Wednesday, October 20, 2004

The Silence of Modernity

Standing on a deserted street. The Buildings are dead mollusks, emptied out and hollow. Inside their halls I can hear the echo of millions of things yet to come. The future is bright and gloomy at the same time, as these buildings stand in the purgatory of our modern age. What will become of them? Who will they become? They stand on the edge of a great chasm, much like myself.

Resting in the quiet of the blue room, I am reminded of my deserted street. Sounds are hushed out as if in some holy temple. The silence of my places are so full and heavy, I find it hard to think, to breath, to live. I shrink on to the chair, feeling the incredible burden of this nothingness.

In some places time manages to escape reality. Some people see time as a constant, the ebb and flow of the tides, the rise and set of the moon, the tick and tock of a clock. But where I am, time forgets itself. Time stands still and speeds up. In the blue room, time stops to listen to the rain. I can feel my body slow down, my mind becomes serene. Deserted buildings and pictures are reminders that time can be frozen.

Standing on the street corner, with cars whizzing past me, I become lost in my environment. A couple holding hands stroll past me laughing at some clever joke. Across the street an old man, grayed by the heavy hold of time, props up a sign which begs for coins. Three boys eat noodles in a small Chinese restaurant behind the old man. The young man picks up a noodle, but before it reaches his mouth the noodle slips out of his chopstick grasp. I am standing there the observer of such a sliver of the world. My back aches and the car comes.

Kafka once wrote, “A cage went in search for a bird.”

Unheard

Alone in the smoky battle field I declare my victory. “Victory” -- my shout was picked up by the wind and carried across the field. Still, my glow, my elation was missed by all, and the words fell only on my own ears. The wild rye swayed undisturbed. I hosted my flag a little higher, determined to establish my presence.

Orange

In the late fall afternoon, when the sun is sagging in the sky, the rays of light get heavy with orange. They fall across my bed in patterns created by the trees outside my window. Heavy light and a heavy blanket feel comforting to me when the world feels unbalanced. I just lay on my bed and think. Many thoughts come forward through my head, linger, then get worked out. Some times I have so many thoughts at once, that to capture them is all is like trying to catch a flock of geese. I lay there and think.

The real world, however, does not wait.

Kafkaesque

You notice the pain in some ones eyes when they really need help. But you never notice your own. Sitting in your own personal prison, you want to shout for some one to help you to escape. Why am I held here you ask yourself?
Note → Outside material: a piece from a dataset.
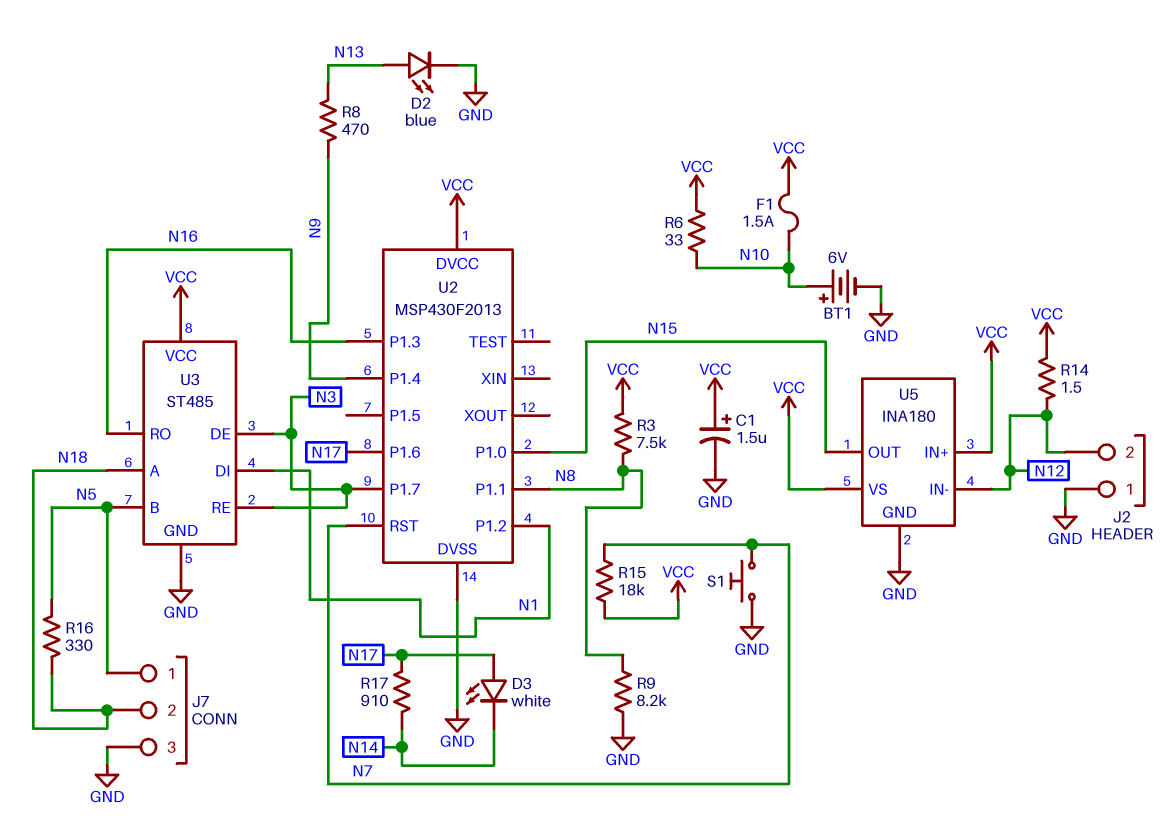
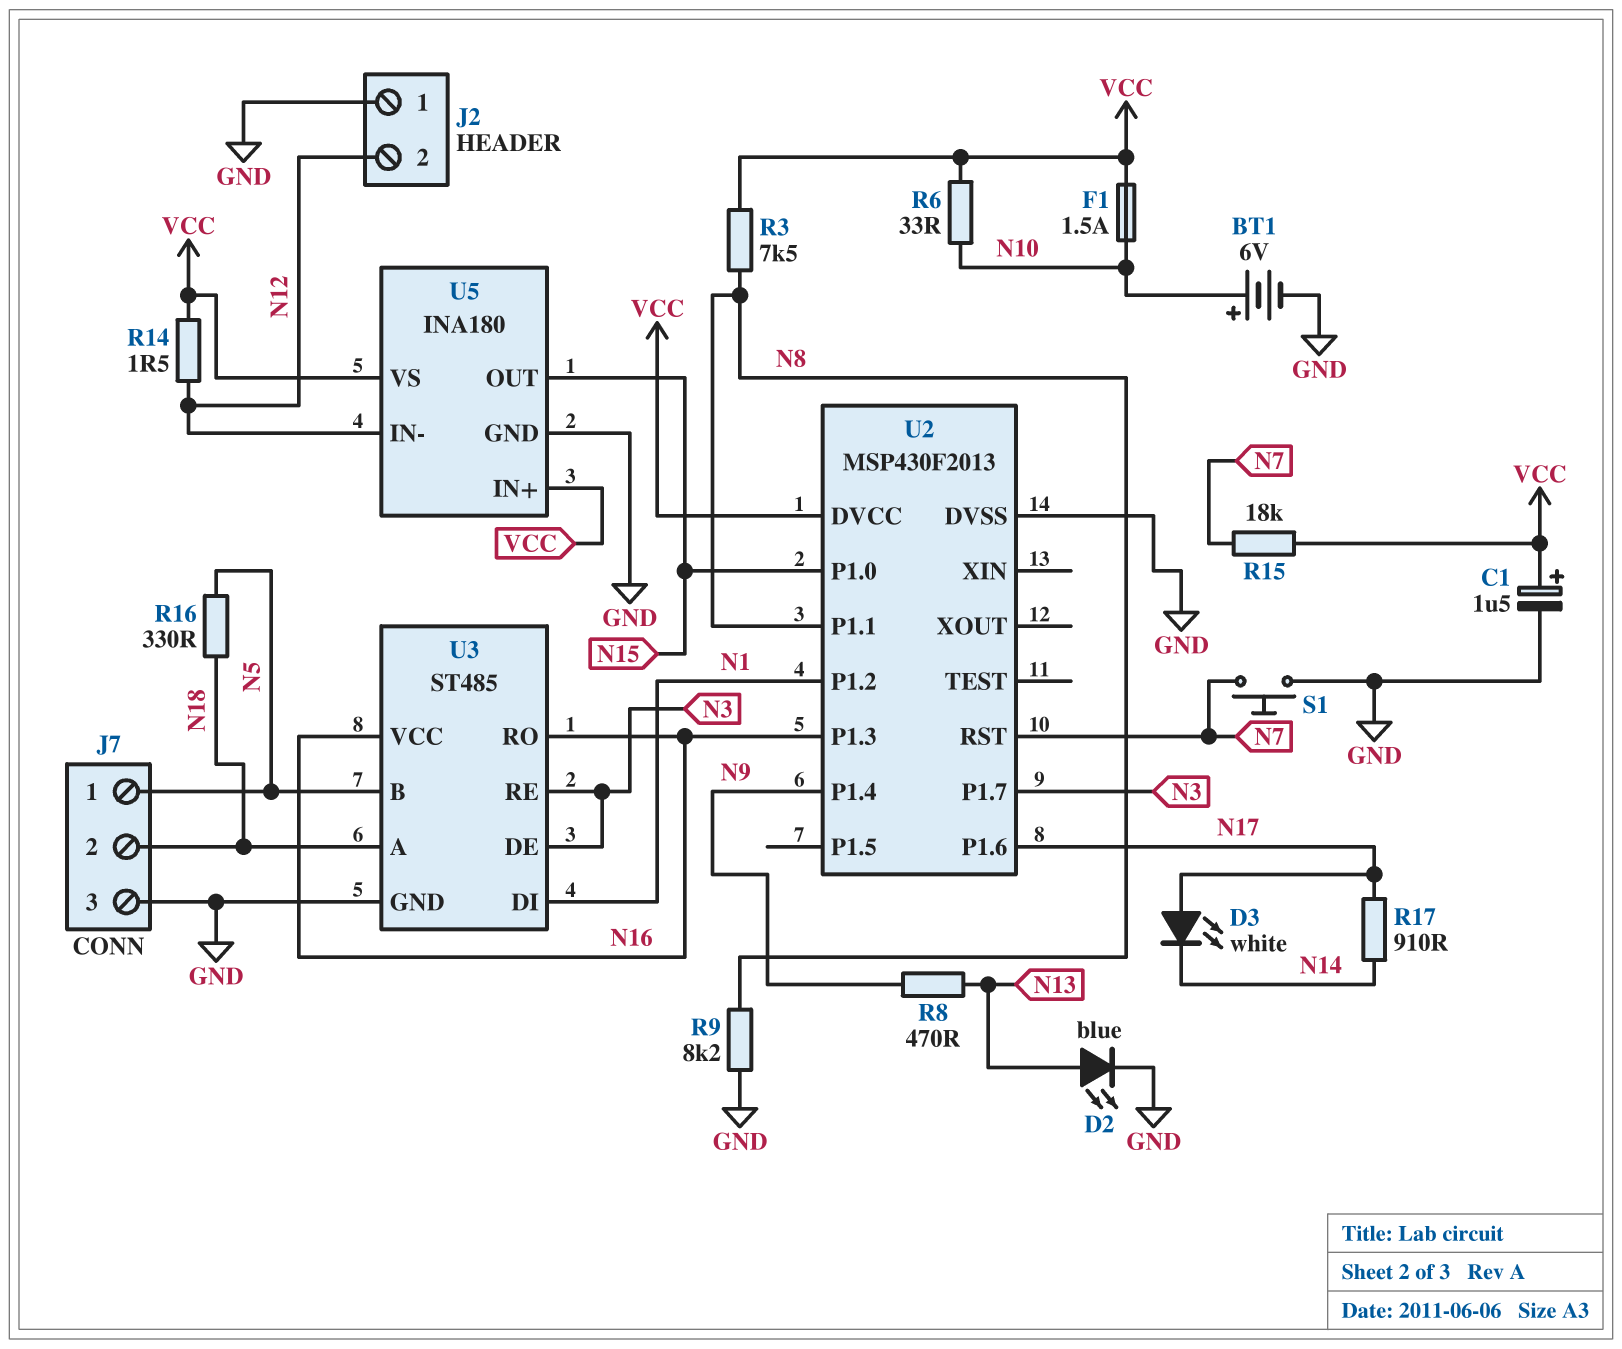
U3 pin VCC: VCC -> N16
You have committed no crime, except keeping yourself hostage. Your crime is also your punishment.

The Coffee House

In the beginning we only met there by mistake. I would walk into the café and order my daily mocca with soy milk, and some times I would run into him. Through the corner of my eye I would notice his daily selection of the decafe latte. Sometimes I would stay a little bit longer in X and talk to the girl behind the counter. She and I went to high school together, and I would properly ask her about her new baby and her fathers heart condition, while also over hearing his order behind me. Every once in a while we would meet brush by each other, while leaving the coffee house. I would smile and say excuse me, and pass on.
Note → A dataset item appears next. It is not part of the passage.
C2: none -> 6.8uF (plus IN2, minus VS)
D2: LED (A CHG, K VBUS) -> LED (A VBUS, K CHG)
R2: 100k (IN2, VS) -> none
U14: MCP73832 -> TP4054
In those days, I was intensely interested in this strange boy with short brown hair. He was so plain that anyone would have normally lost him in a crowd. Because he was so plain, it took me months to realize that he really existed. But once I singled him out, he was difficult to forget. I do not know what curiosity drew me to him, but I was always straining myself to hear his words as he order, “one tall decafe latte, to go please.”

Months went by and we both would cross paths, everyday, ordering coffee. This place, which, was supposed to be a meeting place, was nothing more then a train station where people entered and left.

The isolation those days was almost unbearable.